But solar technology can be expensive and it's not being utilized as widely as it could be. How can Minnesota leverage the potential of solar?

Two guests joined MPR News' Kerri Miller and MPR Meteorologist Paul Huttner for an hour-long Climate Cast. 

Solar energy: What you need to know

What the new study says

The MIT study looked at three broad areas that will determine the growth of solar energy: technology, economics of the sector, and the policies in place to support solar development, Francis O'Sullivan, director of research and analysis at the MIT Energy Initiative, said. 

From the report:

While costs have declined substantially in recent years and market penetration has grown, major scale-up in the decades ahead will depend on the solar industry's ability to overcome several major hurdles with respect to cost, the availability of technology and materials to support very large-scale expansion, and successful integration at large scale into existing electric systems. Without government policies to help overcome these challenges, it is likely that solar energy will continue to supply only a small percentage of world electricity needs and that the cost of reducing carbon emissions will be higher than it could be.

It's not just about panels on your roof

"When we speak about solar, we could be speaking about an enormous utility scale solar farm, the type of ground-mounted systems that people often see when they see pictures of the desert and the southwest," O'Sullivan said. "That's one bookend and right at the other end is a unit sitting on your roof... Those paradigms have very different economics. It's significantly cheaper to develop those utility-scale facilities per watt of generating capacity than it is to put a system on the roof... In some settings in the United States today, it's true that the cost of putting your own system on the roof remains very high relative to the benefits you get, particularly in regions where the solar resources aren't very good."

Ellen Anderson, executive director of the Energy Transition Lab at the University of Minnesota, said community solar gardens are a way for citizens to get involved, even if they don't have a good south-facing roof.

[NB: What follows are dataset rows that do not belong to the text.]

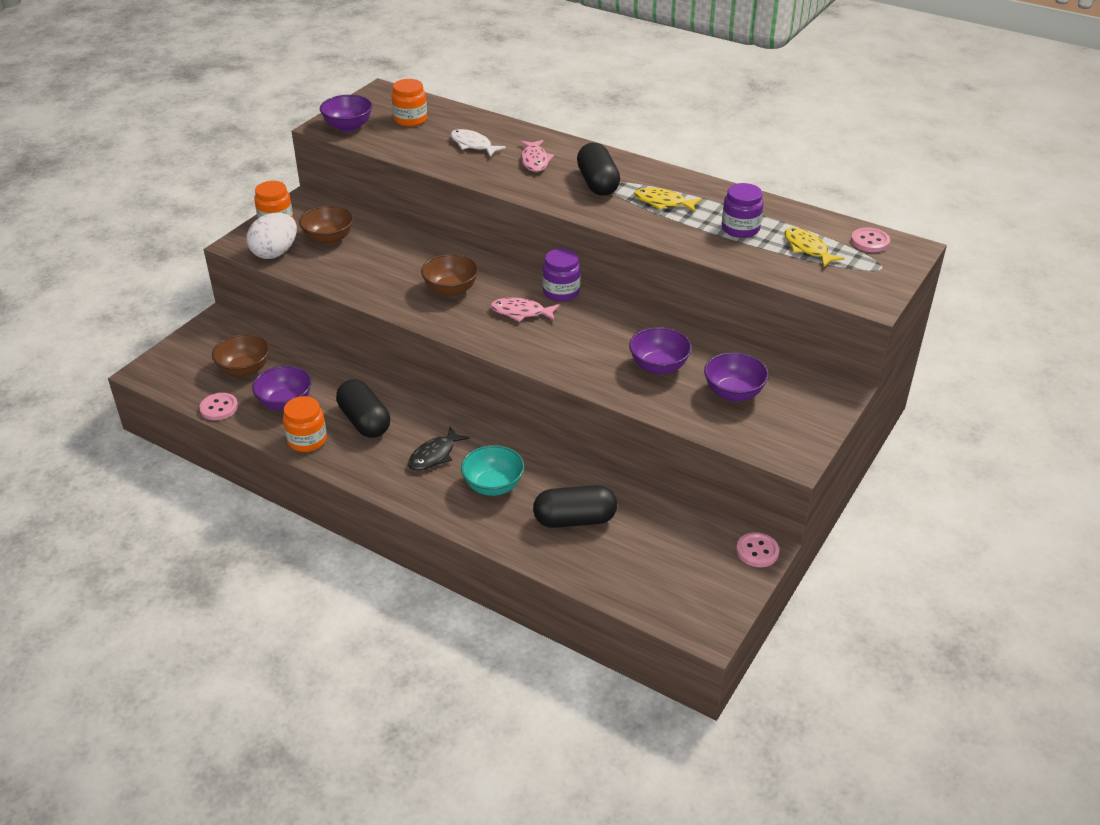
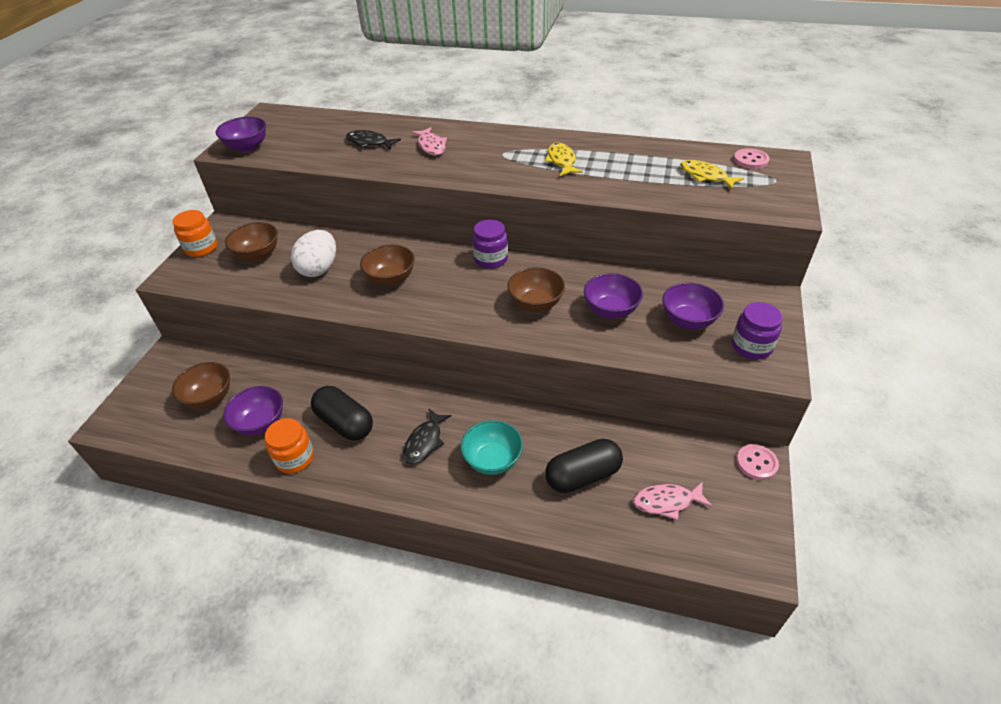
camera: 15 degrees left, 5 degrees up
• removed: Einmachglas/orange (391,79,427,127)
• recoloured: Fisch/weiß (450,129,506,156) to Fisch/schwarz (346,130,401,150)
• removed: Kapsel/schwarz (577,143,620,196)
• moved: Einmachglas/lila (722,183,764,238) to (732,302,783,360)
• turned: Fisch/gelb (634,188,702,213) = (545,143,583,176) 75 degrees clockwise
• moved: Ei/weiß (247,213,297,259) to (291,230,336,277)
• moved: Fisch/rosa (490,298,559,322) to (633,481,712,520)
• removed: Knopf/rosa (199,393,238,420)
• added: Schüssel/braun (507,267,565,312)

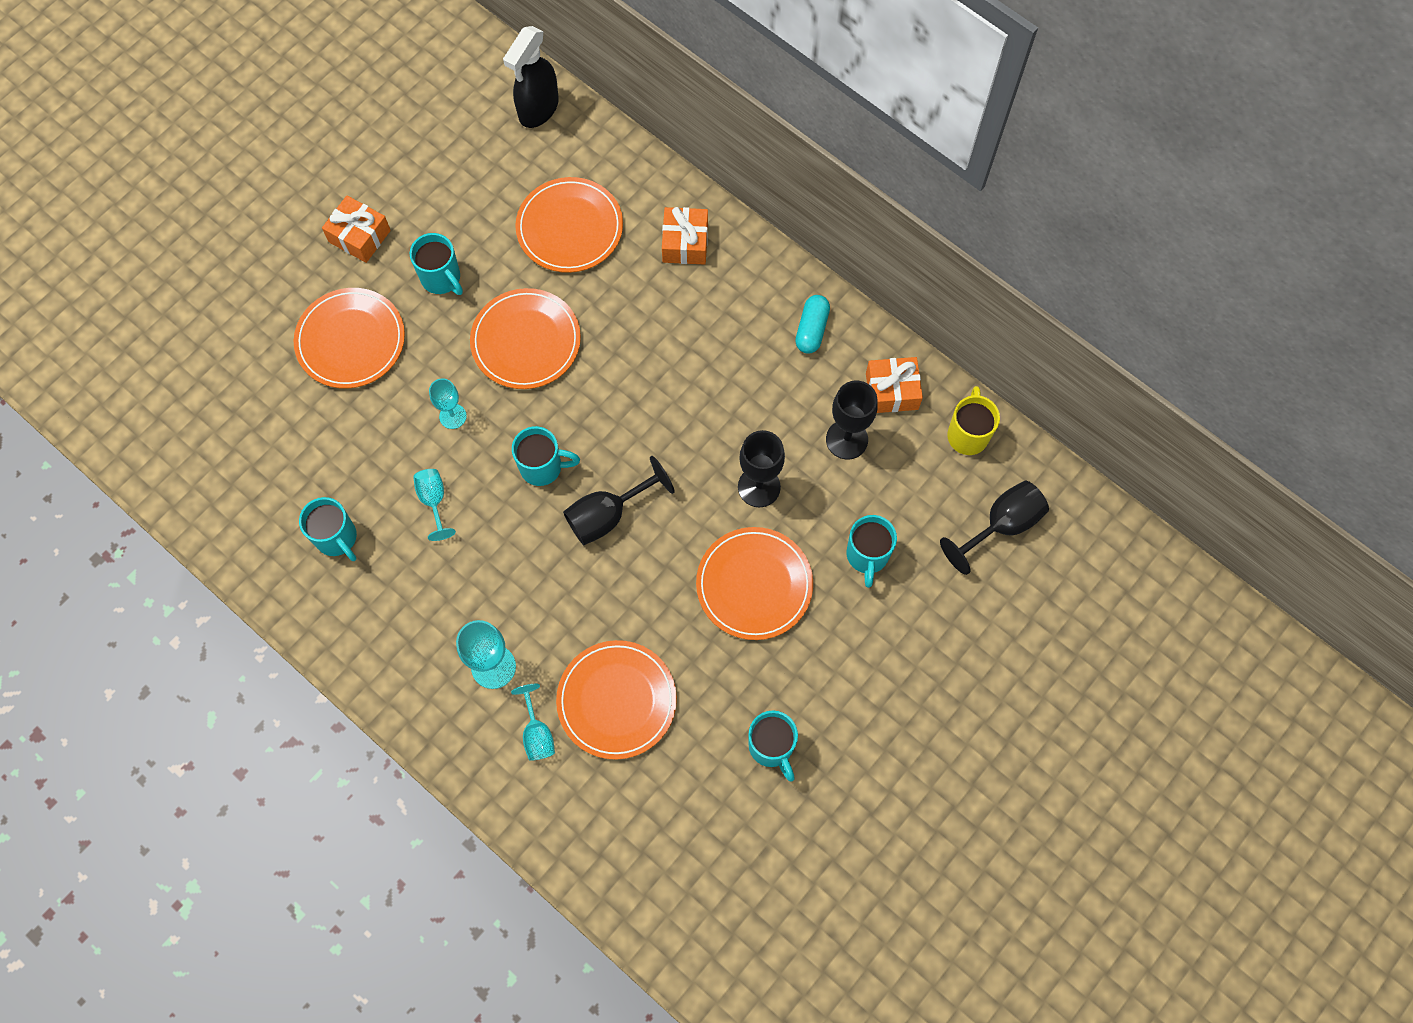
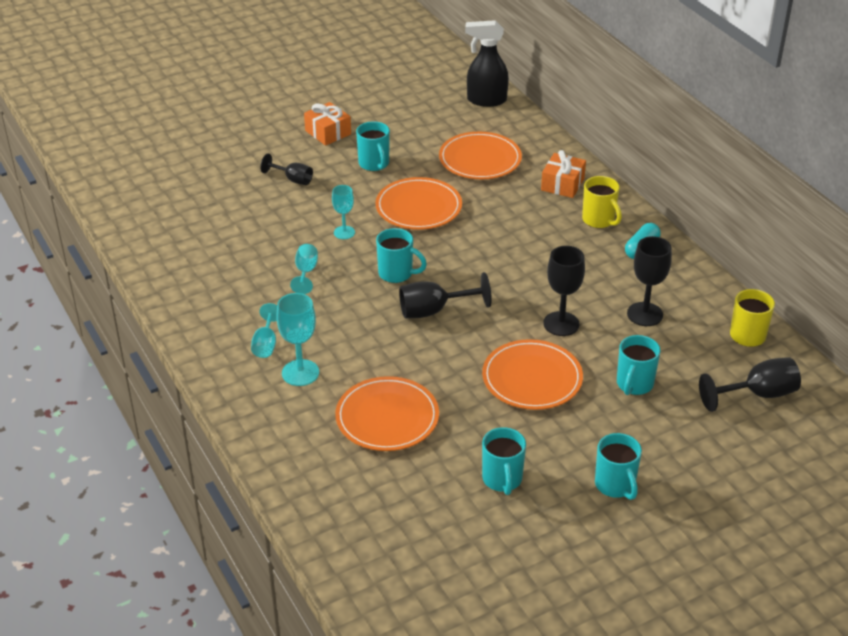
camera: 20 degrees right, 30 degrees down
• turned: Sprühflasche/schwarz (503,26,559,128) = (465,20,509,107) 45 degrees clockwise
• replaced: Teller/orange (294,288,405,389) to Kelch/schwarz (260,153,313,185)
• removed: Geschenk/orange (866,357,923,413)
• moved: Tasse/türkis (299,497,357,561) to (595,433,642,500)
• moved: Kelch/türkis (511,684,555,761) to (251,303,277,358)
• added: Tasse/gelb (582,176,622,228)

"The concept of a solar garden is that it's a shared solar project," Anderson said. "Under the law they can be up to 1 megawatt... The idea is that you put the project together, you build it and you have to have one anchor tenant that owns up to 40 percent of the solar capacity and the solar panels in the project. You can sell shares to other subscribers, so you can buy as little as one solar panel out of a larger project... When you buy a subscription you get a bill credit for the amount of electricity that's produced by your share. So on your monthly bill you'll see the benefits of being a solar owner."

For scale, a one megawatt community solar garden would provide electricity for about 150 to 160 homes, she said. 

Minnesota has good solar potential

"What you're looking for is regions with a lot of sunshine—it doesn't necessarily have to be very hot—in order to have a good solar resource," he said. "So here in the United States, for example, across the Midwest can be very cold during the winter, [but] you have a lot of sunshine. That contrast, for example, with northern Europe where it may not be as cold at all due to the moderating effects of the Gulf Stream, but you have a lot more cloud cover. Their solar resource is significantly worse than ours."

The future of solar

Using today's technology and typical efficiencies, the United States could generate the entire electricity demand using half the area we currently dedicate to growing corn-ethanol, O'Sullivan said. That would be about the size of Rhode Island. 

"That resource is really enormous and we can tap into a huge amount of solar energy without necessarily having a ubiquitous plastering of solar panels all over the country," he said. 

Up-front costs are still a barrier

If you want solar panels on your residential property, you still need a lot of money up front for installation, but those prices are dropping, O'Sullivan said.